What's up with that?
It's probably because a month or so is just about the time when the novelty of being with a new person wears off and the real work of intimacy begins. People who have intimacy issues aren't able to take the pressure of being so close to someone else. And so they'll make an (always inarticulate) list of excuses about why they can't see you anymore. Suddenly, they can't seem to fit you into their ever expanding list of things to do that doesn't include you. And then finally when you call them out on the carpet they will deliver their regrets that they just aren't into you via voice mail or text message.

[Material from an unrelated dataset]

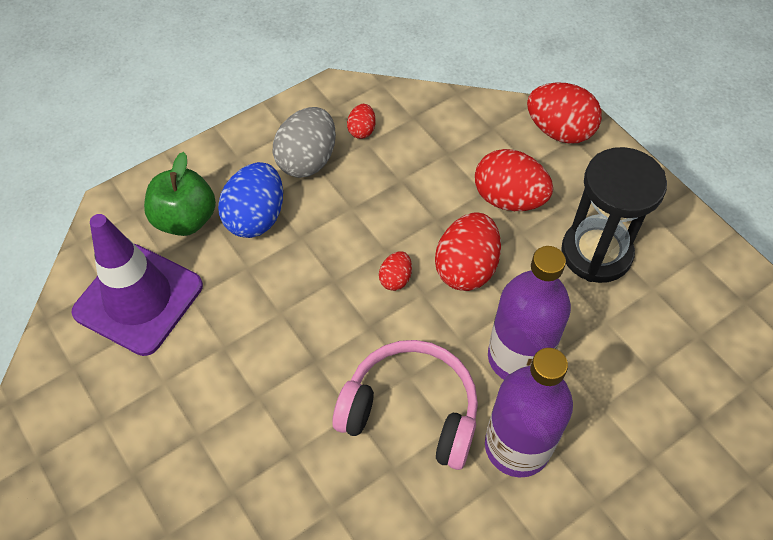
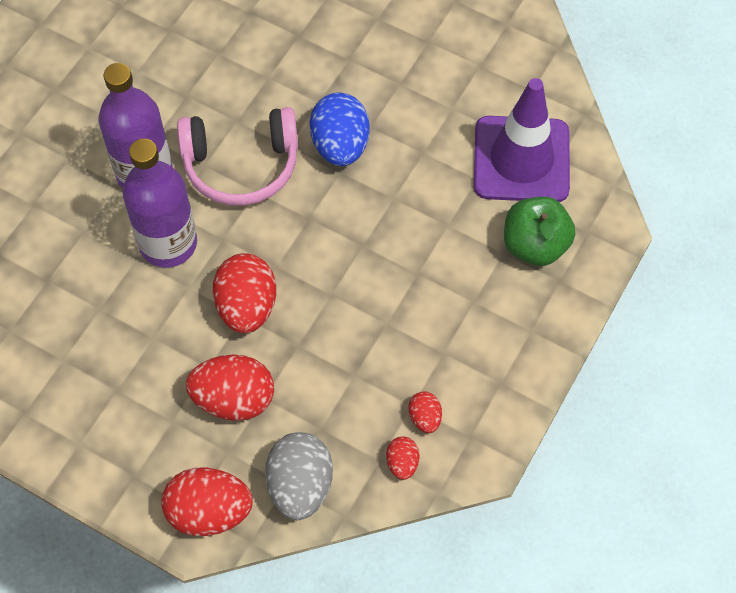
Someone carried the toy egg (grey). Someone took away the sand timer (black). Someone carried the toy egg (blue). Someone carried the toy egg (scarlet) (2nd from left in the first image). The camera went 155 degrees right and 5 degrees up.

To make matters worse, your friends who are in successful relationships tell you to just move on. They make it sound like the matter is as easy as picking out which fast food restaurant to drive-thru for lunch. The Taco Bell line is too long, then move on to McDonald's. But you know that your hurt feelings are telling you that it's just not that easy. Especially if the person you were in a relationship with for a month has left you with unanswered questions about how the relationship failed, what's wrong with you, and why everything went wrong when everything seemed so right.
"Just move on." When your well-meaning friends say it, it doesn't mean they think you should jump into another relationship or start dating someone new right away. It means you should continue to have a relationship with yourself and move forward in your own life. Take the time you need to lick your own wounds. Don't discount a relationship just because it only lasted a short time. Rejection is rejection. It hurts! Go shopping and splurge a little! Treat yourself to a spa day or the big-screen television you've been wanting. Now is not the time for restraint.
Let it be over.
If the relationship is over, then let it be over. Don't call just to say "hi." Don't return their call when (and there is no "if" about this) they call to revisit you, and see how you're doing. You don't have to be friends with the person who dumped you, and they have proven that they're not able to be in a relationship with you at this time. So, let it be over.
Life is a roller coaster. The rough patches are there to make the good times seem all that much better. Know that your future holds the best time of your life and hold onto that thought. Love yourself and the people who love you. Living well truly is the best revenge.